ANOVA struggles with non-normal responses. When the response is a count, a proportion, or a survival time, the normality assumption fails structurally, not just approximately. The generalised linear model extends the linear model framework to handle these response types through a link function and a distributional family. There is no natural ANOVA equivalent.

ANOVA struggles with random effects and hierarchical data. As Chapters 6 and 7 showed, repeated measures and nested designs require careful specification of error terms which a process that becomes unwieldy with more than two levels of nesting. The linear mixed model handles more seamingly arbitrarily complex hierarchical structures as a natural extension of the linear model framework.

8.4.2 The Linear Model as a Unifying Framework

Every model discussed in this book is a linear model or a direct extension of one:

Model Linear model representation
One-way ANOVA \(y = \mu + \alpha_j + \varepsilon\)
Two-way ANOVA \(y = \mu + \alpha_j + \beta_k + (\alpha\beta)_{jk} + \varepsilon\)
ANCOVA \(y = \mu + \alpha_j + \gamma x + \varepsilon\)
Repeated measures \(y = \mu + \alpha_j + \pi_i + \varepsilon\)
Linear mixed model \(y = X\beta + Zb + \varepsilon\), \(b \sim \mathcal{N}(0, G)\)
Generalised linear model \(g(\mu) = X\beta\)

Recognising this unity is not merely intellectually satisfying but has practical consequences. It means you can use the same diagnostic tools (residual plots, Q-Q plots, leverage and influence measures) across all of these models. It means you can compare nested models using likelihood ratio tests regardless of whether they are ANOVA models, regression models, or mixed models. And it means you can extend your analyses naturally as your questions become more complex, rather than switching to an entirely different analytical tradition every time the data present a new complication.

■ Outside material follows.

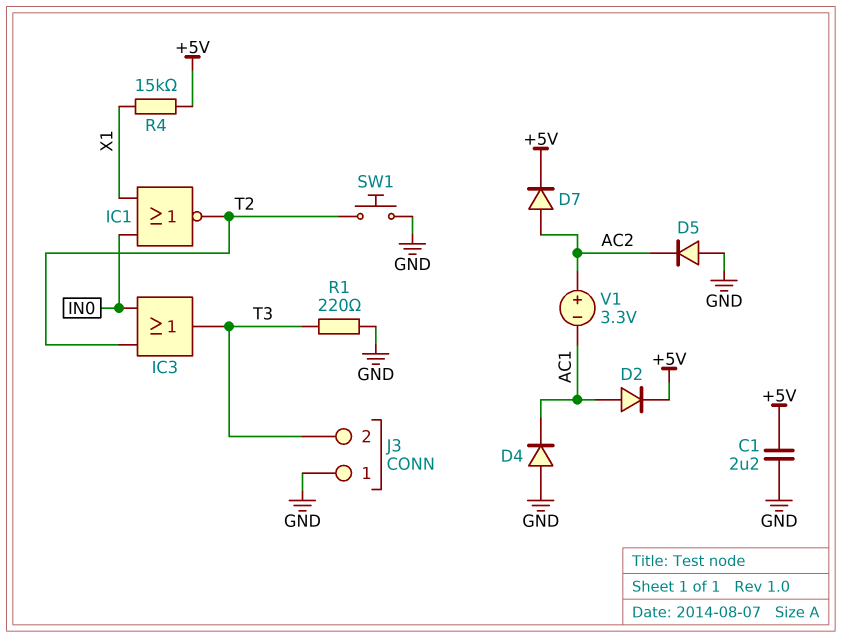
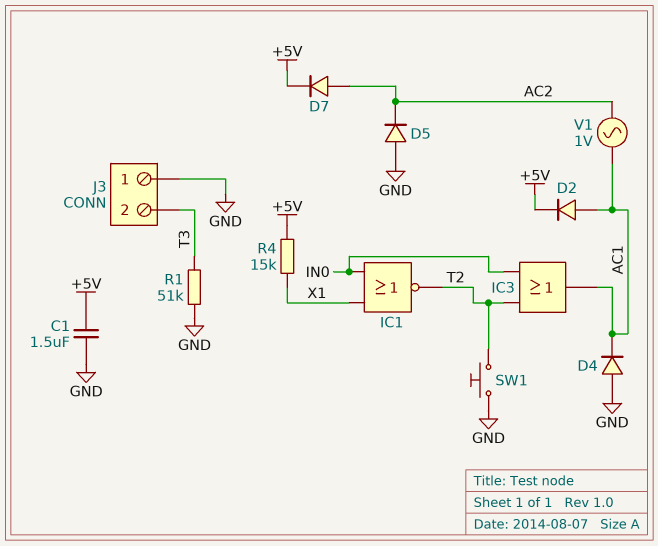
C1: 2.2uF (+5V, GND) -> 1.5uF (+5V, GND)
IC3: OR (in IN0, in T2, out T3) -> OR (in IN0, in T2, out AC1)
R1: 220 (GND, T3) -> 51k (GND, T3)
V1: 3.3V (plus AC2, minus AC1) -> AC 1V (AC1, AC2)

8.4.3 Model Comparison as a General Principle

One of the most powerful tools that the linear model framework provides is model comparison: testing whether a more complex model fits the data significantly better than a simpler one. In ANOVA terms, the \(F\) test is already a model comparison: it compares the model with group effects to the model without them. But the principle generalises far beyond the \(F\) test.

# Model comparison using anova() for nested linear models
# Model 0: no group effect (intercept only)
# Model 1: group effect (one-way ANOVA)
# Model 2: group effect plus a continuous covariate

set.seed(42)
df$initial_height <- rnorm(nrow(df), mean = 10, sd = 2)

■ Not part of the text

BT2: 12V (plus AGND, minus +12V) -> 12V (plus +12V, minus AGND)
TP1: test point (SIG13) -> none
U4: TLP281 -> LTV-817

fit_m0 <- lm(y ~ 1, data = df)
fit_m1 <- lm(y ~ group, data = df)
fit_m2 <- lm(y ~ group + initial_height, data = df)

# Sequential model comparison
anova(fit_m0, fit_m1, fit_m2)
Analysis of Variance Table

Model 1: y ~ 1
Model 2: y ~ group
Model 3: y ~ group + initial_height
  Res.Df    RSS Df Sum of Sq          F    Pr(>F)    
1     59 816.70                                      
2     57 684.32  2    132.38 1.1525e+30 < 2.2e-16 ***
3     56   0.00  1    684.32 1.1916e+31 < 2.2e-16 ***
---
Signif. codes:  0 '***' 0.001 '**' 0.01 '*' 0.05 '.' 0.1 ' ' 1

The output shows, for each step, whether adding the new term significantly improves the fit. This is the same logic as the ANOVA \(F\) test, but applied sequentially across a series of models of increasing complexity. It is a general and flexible tool that works for any combination of categorical and continuous predictors.

8.4.4 A Practical Recommendation

The practical implication of everything in this chapter is simple: fit your models with lm() and use anova() or car::Anova() to extract the ANOVA table when you need it, rather than treating aov() as a separate tool for a separate job. The lm() workflow gives you access to the full suite of linear model diagnostics, coefficient plots, model comparison tools, and extensions to ANCOVA and mixed models, none of which are as naturally available from aov().

The one exception is complex error-term specifications that can arise for split-plot and repeated measures designs that require explicit Error() terms. For these, aov() remains convenient, though as Part III will show, linear mixed models handle the same structures more flexibly and with fewer constraints.

The ANOVA table is a useful summary. The linear model is the foundation. Keeping this distinction clear will serve you well as your analyses become more complex.